更科や雄島の月もよそならん ただ伏見江の秋の夕暮れ
桃山丘陵上にあるので、京滋BP、京都高速、国道24号といろんなところから望めることができる。
このお城を見ると「伏見というのは京都とは別だての街なのだな」と思う。
酒蔵、伏見港と並ぶ伏見のシンボル。
現在の天守閣は四代目。
外観復元のコンクリート造り。
博物館的な展示をしていた。
平成15年にキャッスルランドは閉園、四代目天守閣は取毀し予定だったが、住民の反対運動より撤回。
コンクリートの外観復元ではあるが、既に伏見の風景の一部となっていた。
伏見の人間にすれば見馴れた風景が変わることは寂しい。
キャッスルランド跡地は運動公園として整備された。
耐震構造上、天守閣への立ち入りはできないが、映画等のロケーションに重宝されているらしい。
春には多くの桜が咲く。
あまり知られていないが、実は数ある京都の桜の名所でもトップクラスではいかと思う。
洛中ではないため、観光客の喧騒は及んでいない。
公園は広々としていて混雑は少ない。
円山公園はじめ京都の桜名所まで出ていって、観光客を疎ましく思いながら汲々と花見をする必要もない。
京都まで行かなくても、伏見で充分だ。
安土桃山時代の「桃山」はこのお城に由来する。
国史の教科書に記載されているお城があり、その付近には明治帝が眠る桃山御陵、山麓はアップタウンお屋敷も散見される住宅街桃山地区、国道24号より西のさらに低いところはダウンタウンの伏見大手筋界隈、酒造の街、いちばん低いところが伏見港。
伏見はひとつ街に必要なものがワンセットそろっている。
伏見よりも独自の歴史とアイデンティティーを持つ街は少ない。
貴族の別荘地、日本の首府・豊臣政権の城下町、水運の街、酒造の街と変遷しながらも日本でも歴史ある街となった伏見は「意外とすごい」と思わせるものが多い。

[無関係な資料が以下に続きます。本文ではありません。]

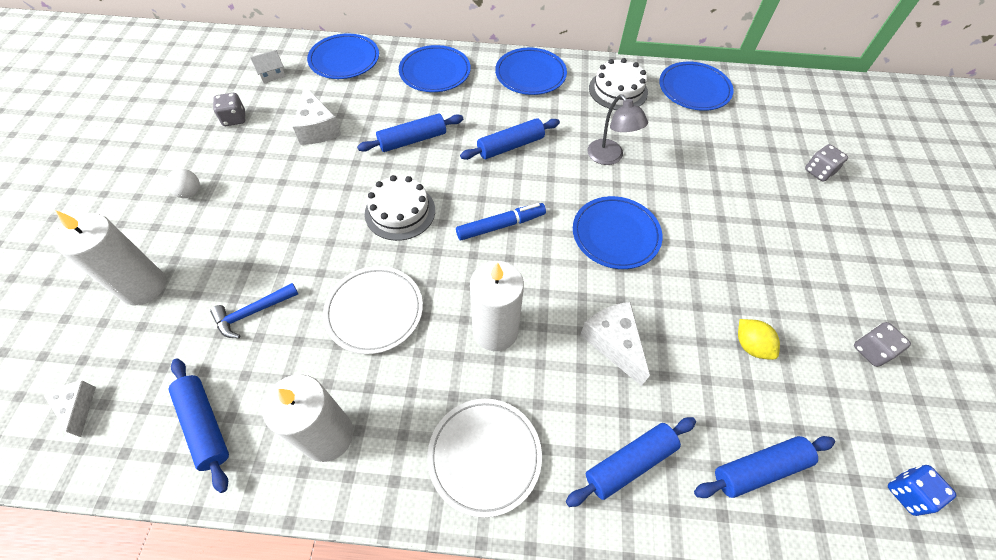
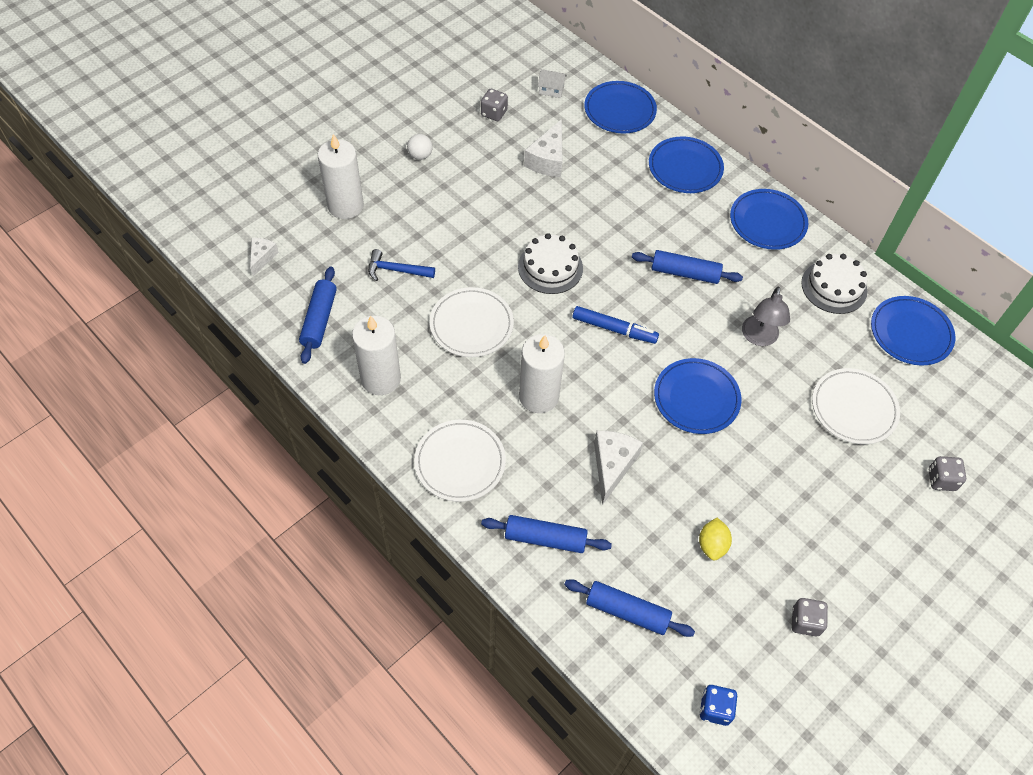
camera: 40 degrees right, 0 degrees up
(412, 140) = (611, 217): blue rolling pin -> none
(719, 163) = (854, 408): none -> white plate

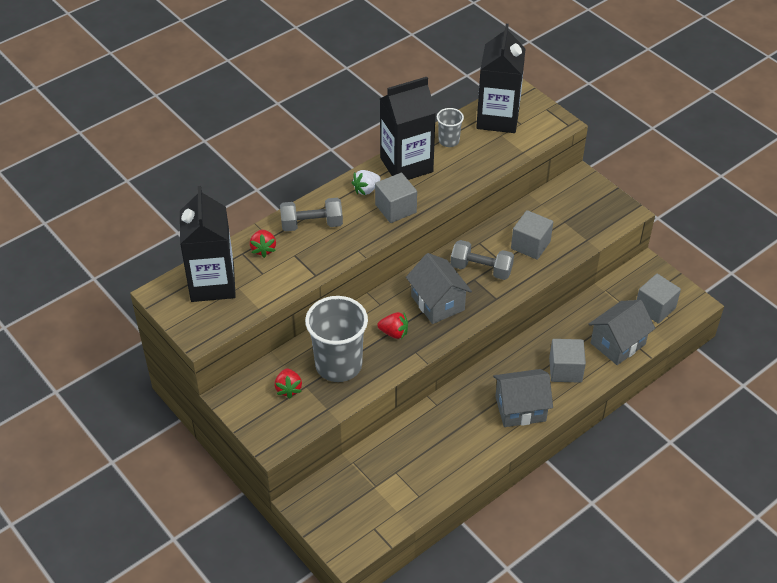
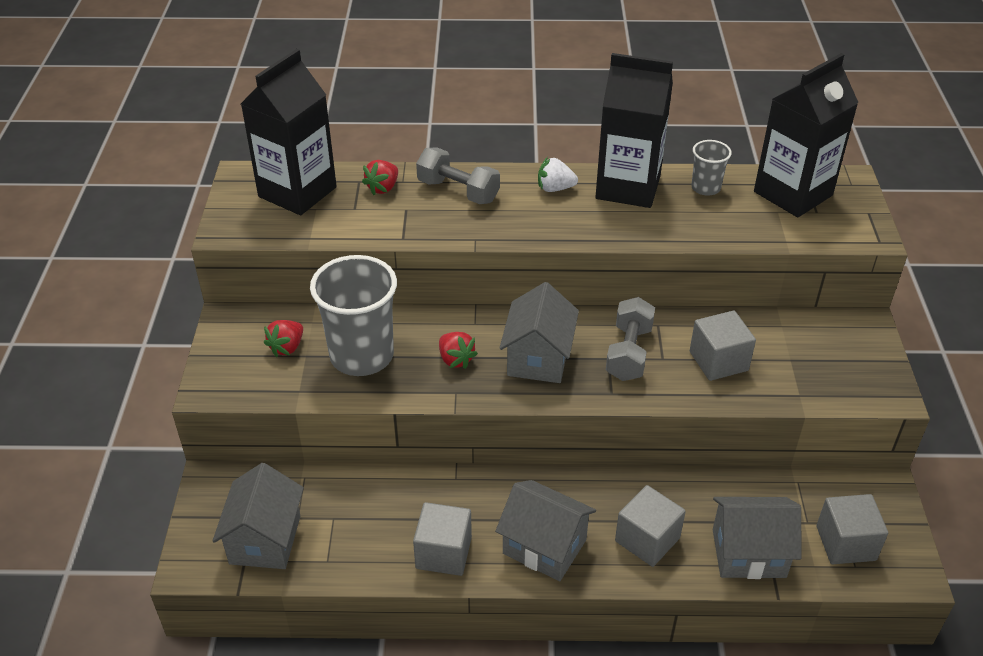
camera: 40 degrees right, 5 degrees down
(372, 510) = (265, 540): none -> grey house
(395, 208) = (565, 222): grey cube -> grey cube (443, 553)
(481, 269) = (628, 353): grey dumbbell -> grey dumbbell turned 45 degrees clockwise

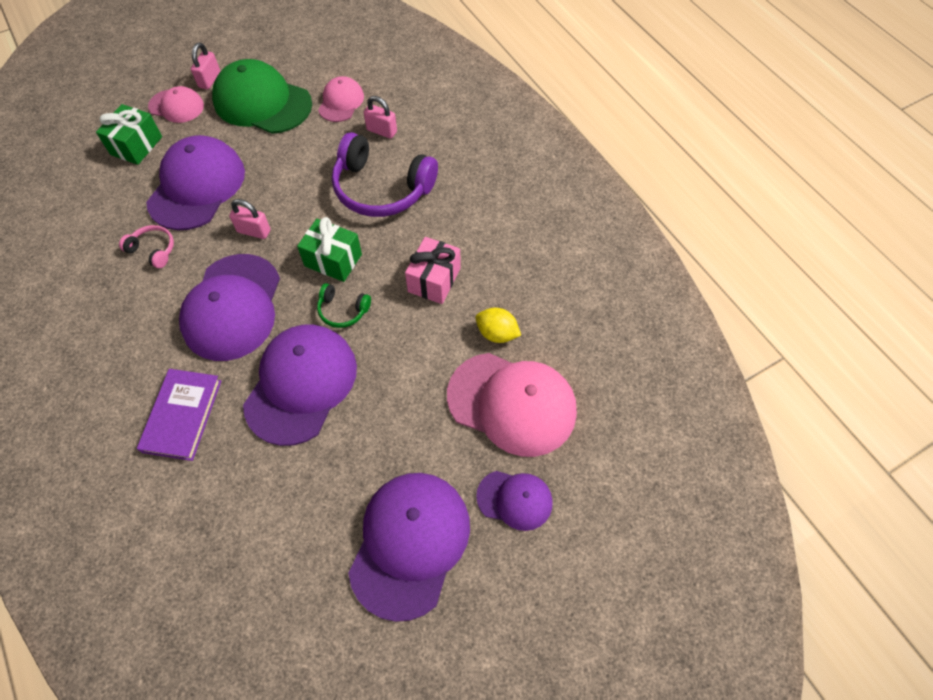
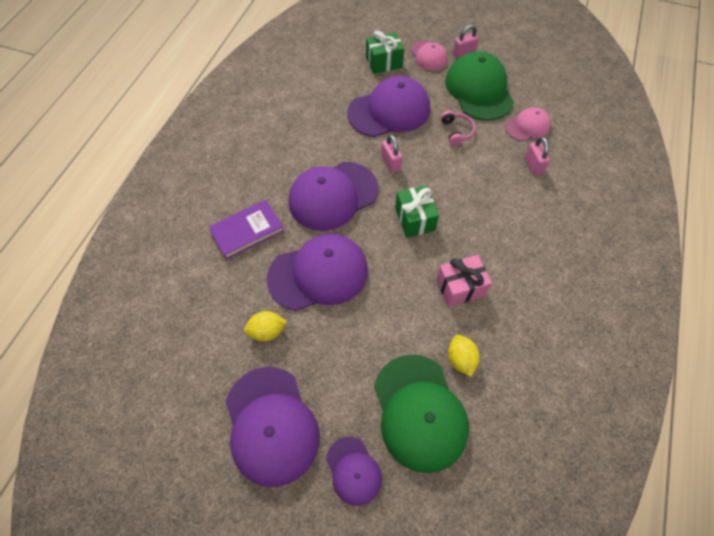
camera: 50 degrees right, 0 degrees up
(153, 250) = (330, 128): pink headphones -> pink headphones (456, 131)
(313, 477) = (267, 331): none -> yellow lemon
(343, 310) = (387, 254): green headphones -> none
(381, 188) = (492, 201): purple headphones -> none
(410, 543) = (271, 425): purple cap -> purple cap turned 90 degrees clockwise
(512, 403) = (419, 412): pink cap -> green cap

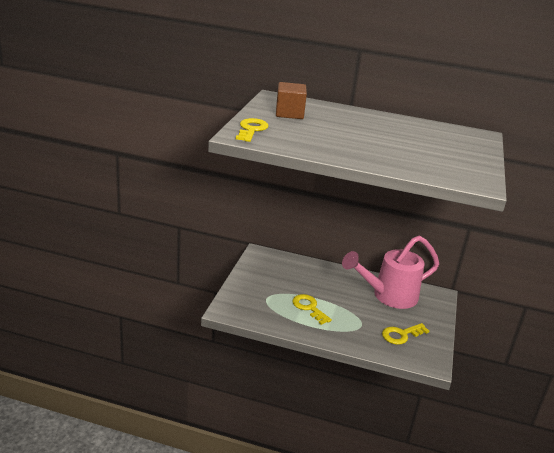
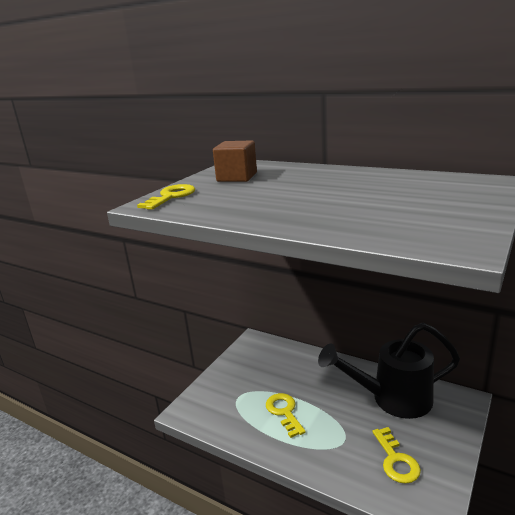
camera: 20 degrees right, 5 degrees down
(388, 296) = (391, 399): pink watering can -> black watering can
(401, 335) = (396, 460): yellow key -> yellow key turned 90 degrees counterclockwise

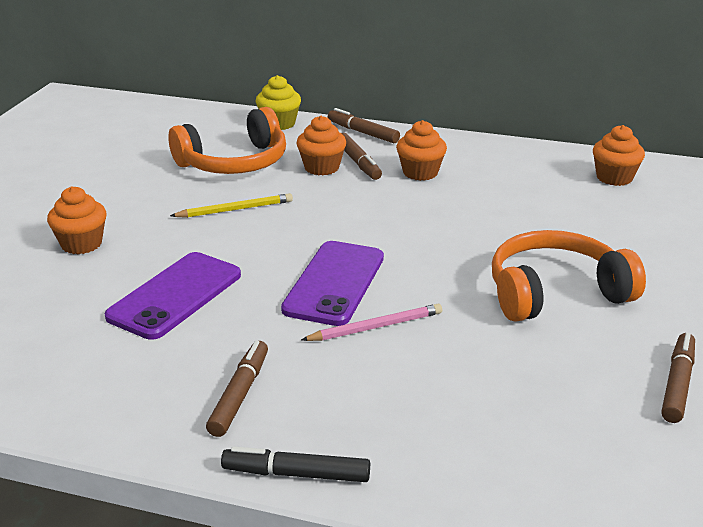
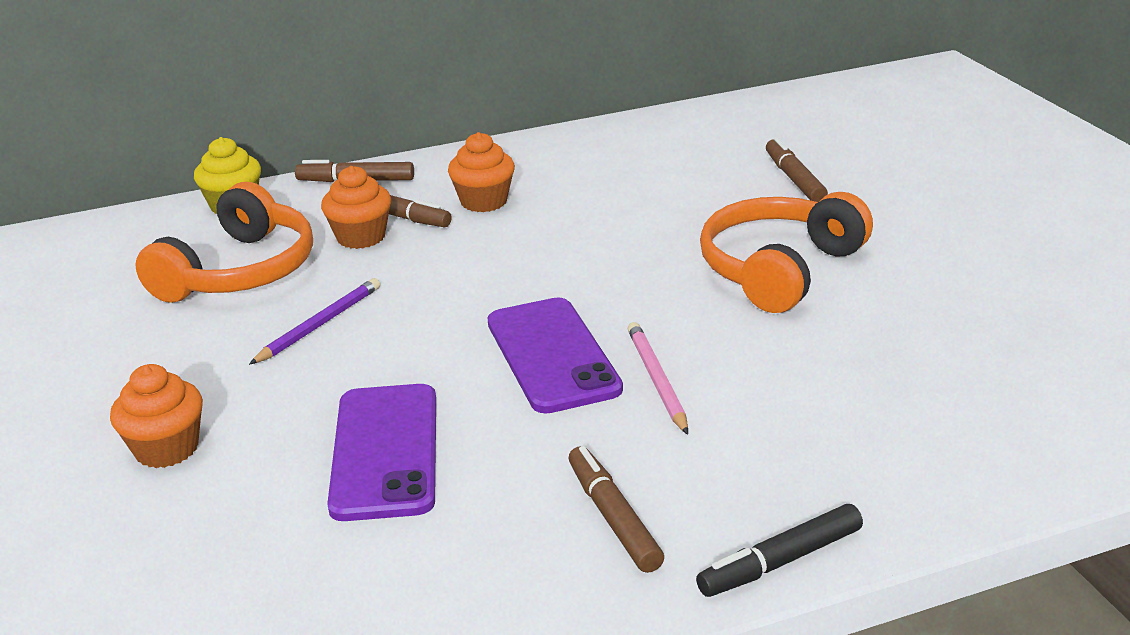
camera: 35 degrees left, 0 degrees up
(235, 210) = (319, 325): yellow pencil -> purple pencil
(375, 327) = (657, 380): pink pencil -> pink pencil turned 45 degrees counterclockwise
(614, 178) = (686, 136): orange cupcake -> none
(677, 384) = (982, 306): brown marker -> brown marker (794, 179)

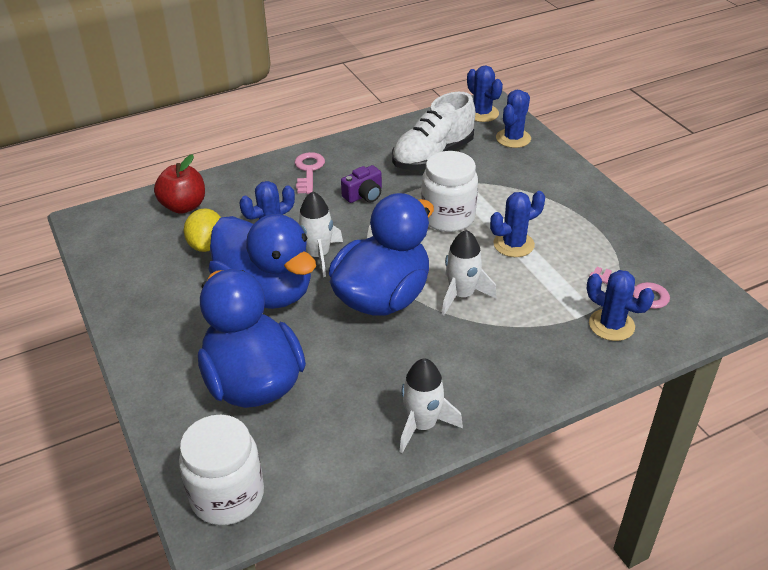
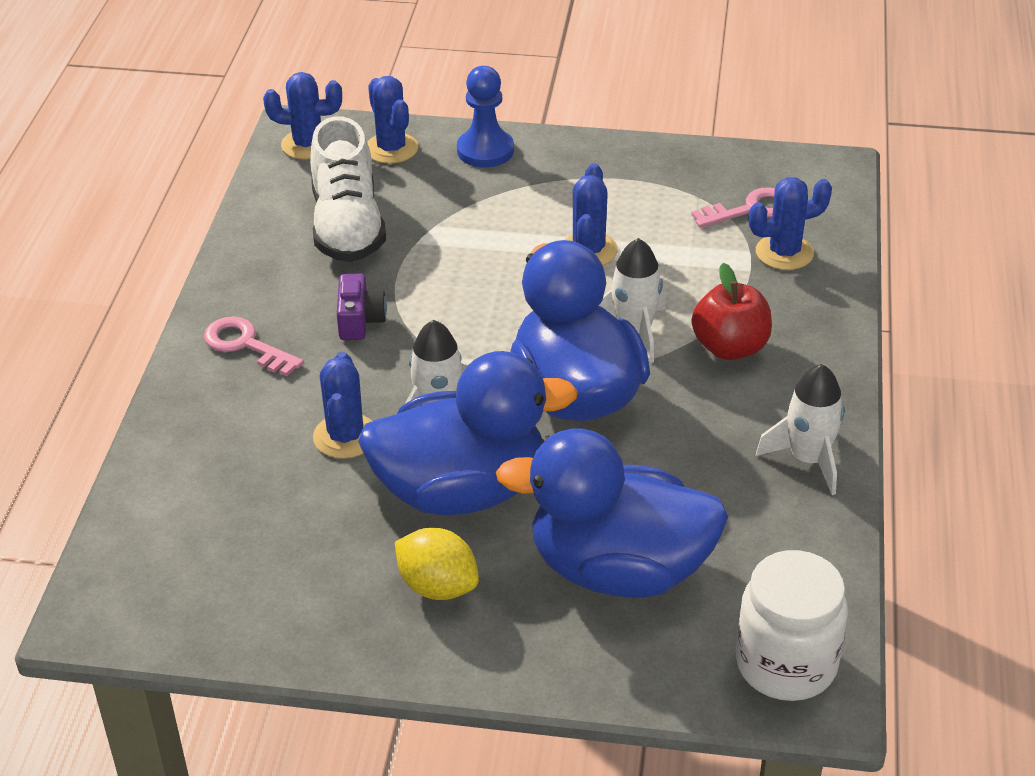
camera: 55 degrees left, 0 degrees up
(184, 206) = (183, 498): red apple -> red apple (730, 347)
(207, 245) = (302, 508): yellow lemon -> yellow lemon (438, 586)
(448, 217) = (484, 274): white jar -> none
(553, 168) = (485, 150): none -> blue pawn

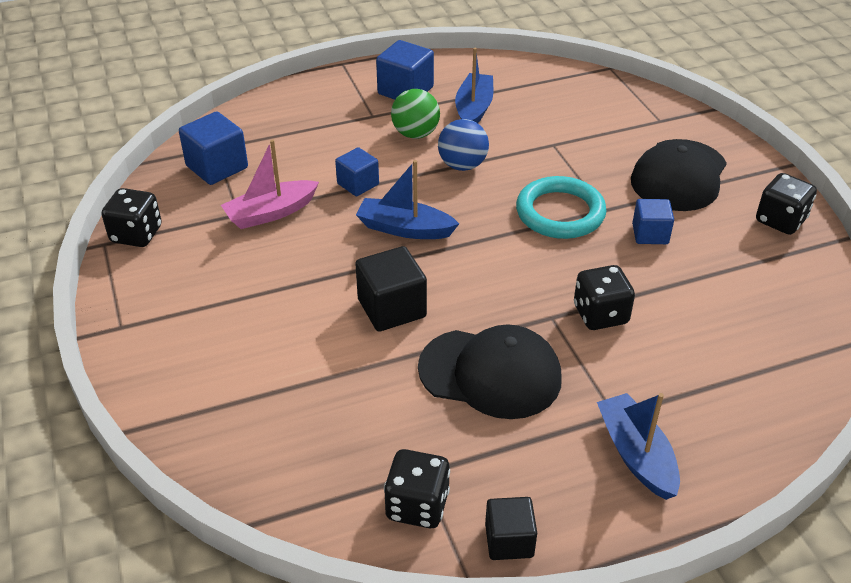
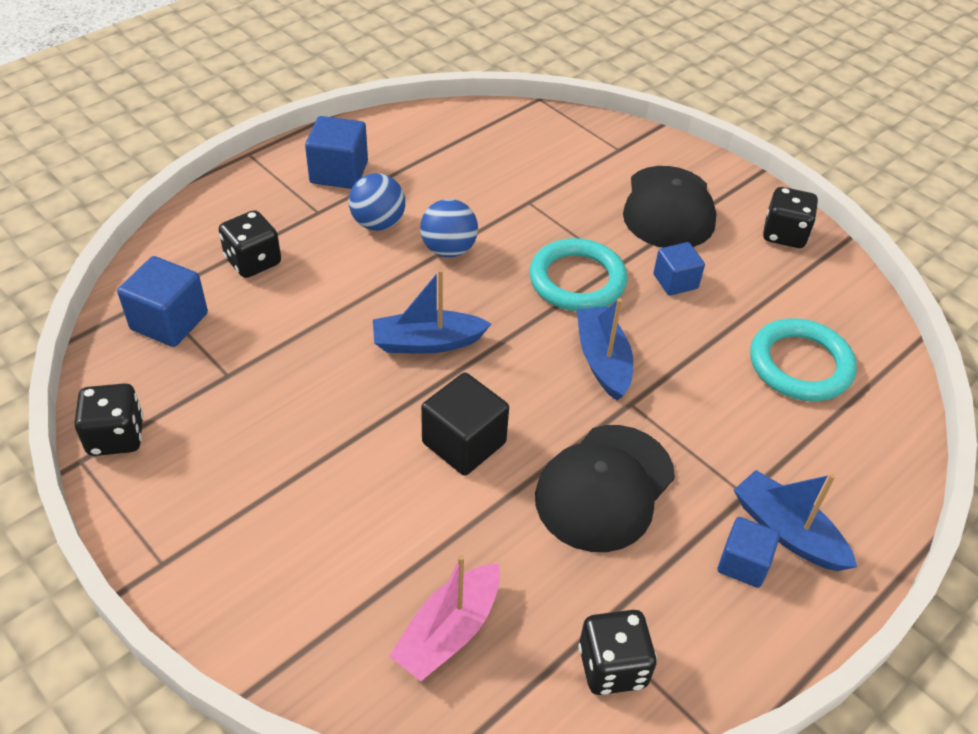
camera: 25 degrees left, 5 degrees up
(271, 213) = (266, 364): pink boat -> pink boat (448, 631)
(358, 184) = (347, 301): blue cube -> blue cube (743, 563)
(415, 134) = (378, 223): green ball -> blue ball
(474, 109) = (425, 179): blue boat -> blue boat (603, 360)
(490, 373) = (604, 487): black cap -> black cap turned 135 degrees clockwise
(509, 540) = (721, 671): black cube -> none
(600, 315) = (675, 386): black dice -> black dice (253, 261)
(731, 328) = (800, 365): none -> turquoise ring

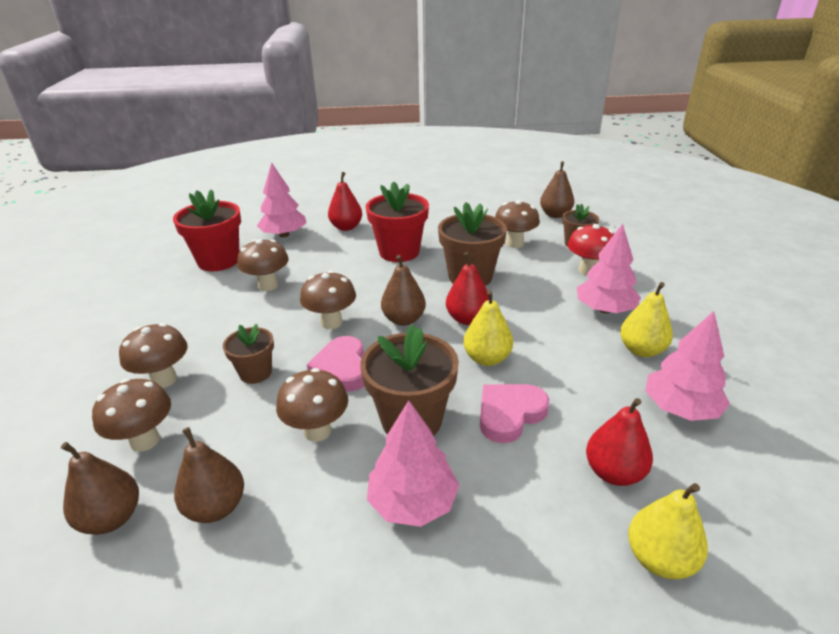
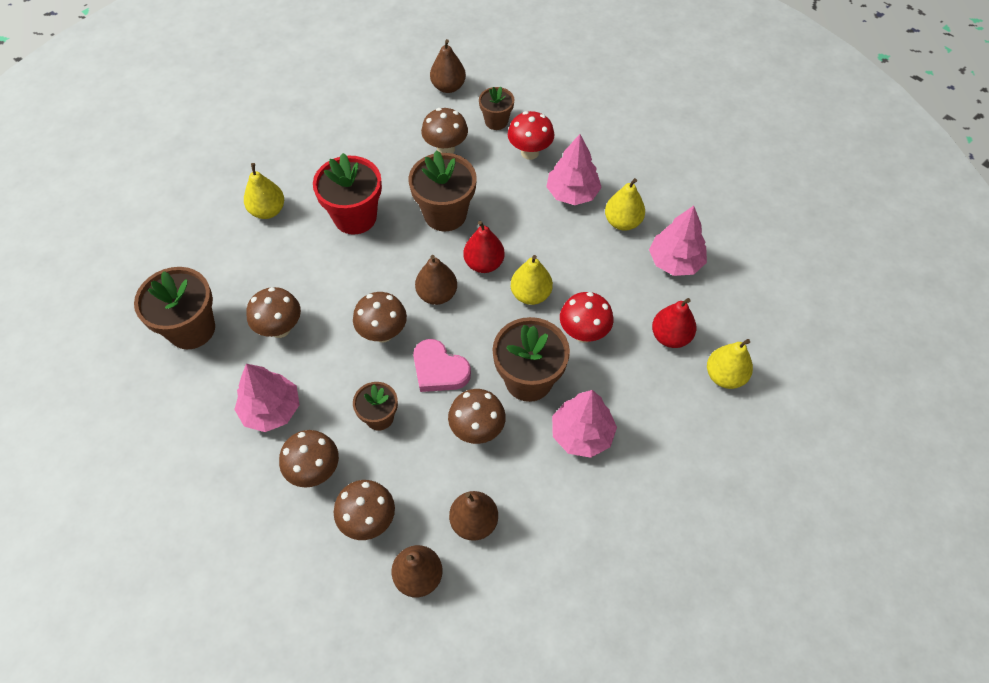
camera: 40 degrees left, 25 degrees up
(218, 261) = (191, 329): red flower pot -> brown flower pot
(284, 235) = (215, 257): pink tree -> pink tree (271, 409)
(346, 227) = (268, 211): red pear -> yellow pear
(509, 414) = (583, 333): pink heart -> red mushroom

「京都郊外の住宅地」といしてこの街を見るのは誤りだ。
やはり伏見は面白い土地だ。僕は勝手に「伏見ワンダーランド」と呼んでいる。
私は伏見という街が大好きで、住んだことも含め四半世紀もこの街に通っている。
我が愛する不死身の街は寂れることがない。当然、街はちょっとずつ変わっていくが、雰囲気はずっと変わらない。
ありがたい。秀吉さんも、伏見が大好きだったと思う。
秀吉さんは長浜、伏見、大坂と自分がこしらえた町を大変愛した人だ。
そしてこれらの街の人達も未だに秀吉さんを愛している。
活気に溢れた気さくなこの街を残してくれてありがとう、とお礼を是非いいたい。僕は伏見という街が大好きだ。
愛する伏見のご本尊のようなものだと思っている。
永らく維持・保存してほしい。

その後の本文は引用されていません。